Maduro descendió esposado de la aeronave al aterrizar en el área metropolitana de Nueva York y, según informaron fuentes oficiales, será ingresado en una prisión federal de Brooklyn, donde permanecerá bajo custodia de las autoridades estadounidenses mientras avanza el proceso judicial en su contra.
Durante la jornada, el Departamento de Justicia de Estados Unidos hizo pública una “imputación sustitutiva”, en la que se reiteran los cargos que enfrenta el mandatario venezolano, entre ellos narcoterrorismo, conspiración para importar cocaína a territorio estadounidense y delitos relacionados con el uso y tráfico de armas automáticas. Estas acusaciones se suman a causas previas que ya vinculaban a Maduro con redes internacionales de narcotráfico.

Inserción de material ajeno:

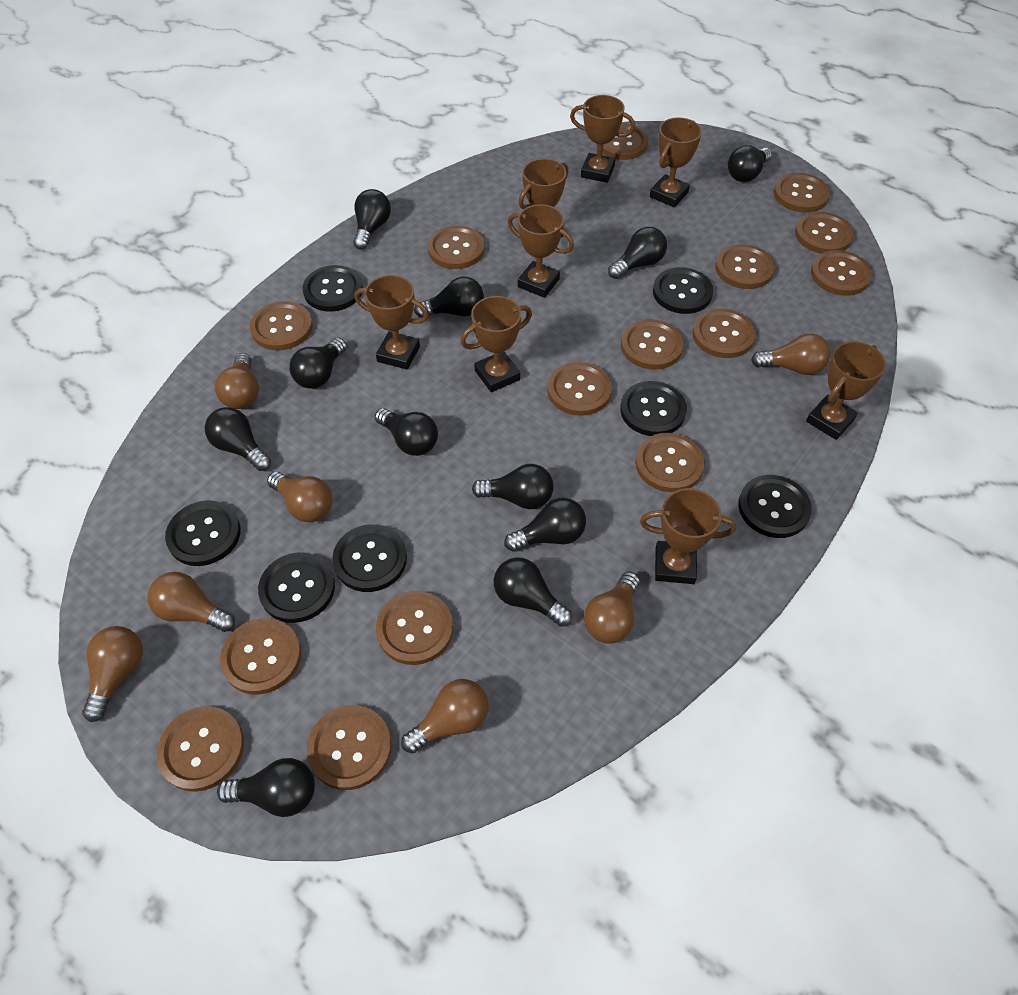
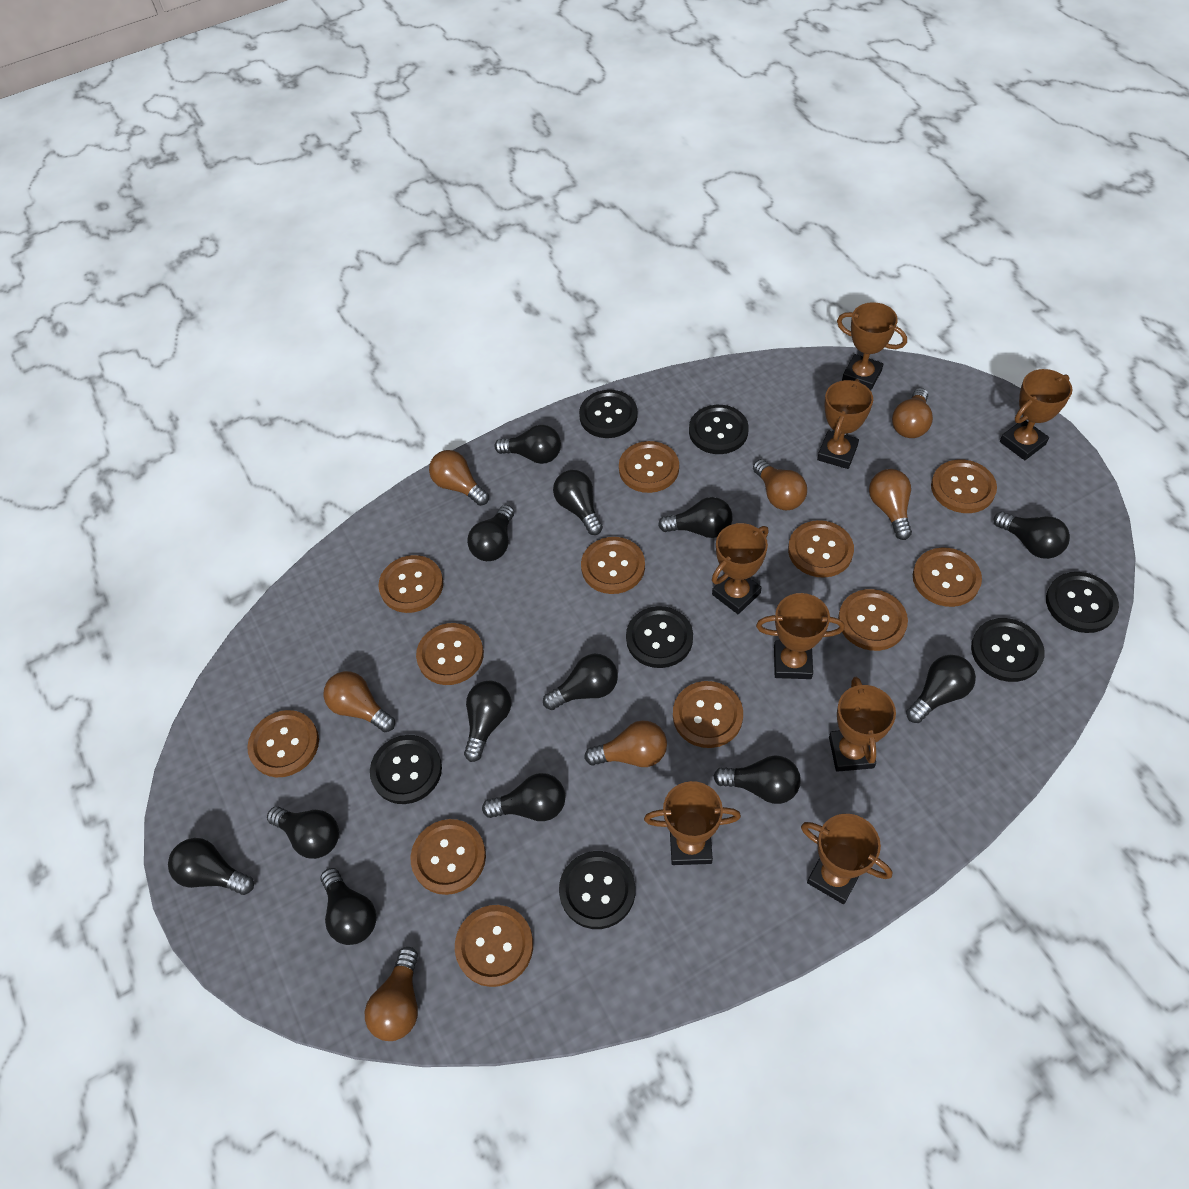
black light bulb: 11 -> 13
brown button: 15 -> 12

En paralelo, el presidente de Estados Unidos, Donald Trump, confirmó que Washington asumirá de manera temporal la conducción del país caribeño hasta que se concrete un proceso de transición política, asegurando que su Administración impulsará inversiones en la industria petrolera venezolana como parte de un plan de estabilización económica.
Trump también aprovechó la instancia para enviar advertencias directas a otros gobernantes de la región, mencionando entre ellos al presidente de Colombia, Gustavo Petro, a quienes instó a tomar distancia de regímenes que —según afirmó— han contribuido a la inestabilidad, el narcotráfico y la corrupción en América Latina.
La llegada de Maduro a suelo estadounidense marca un hecho sin precedentes en la política regional y abre un nuevo escenario judicial y diplomático, con posibles repercusiones en las relaciones entre Estados Unidos, América Latina y los organismos internacionales.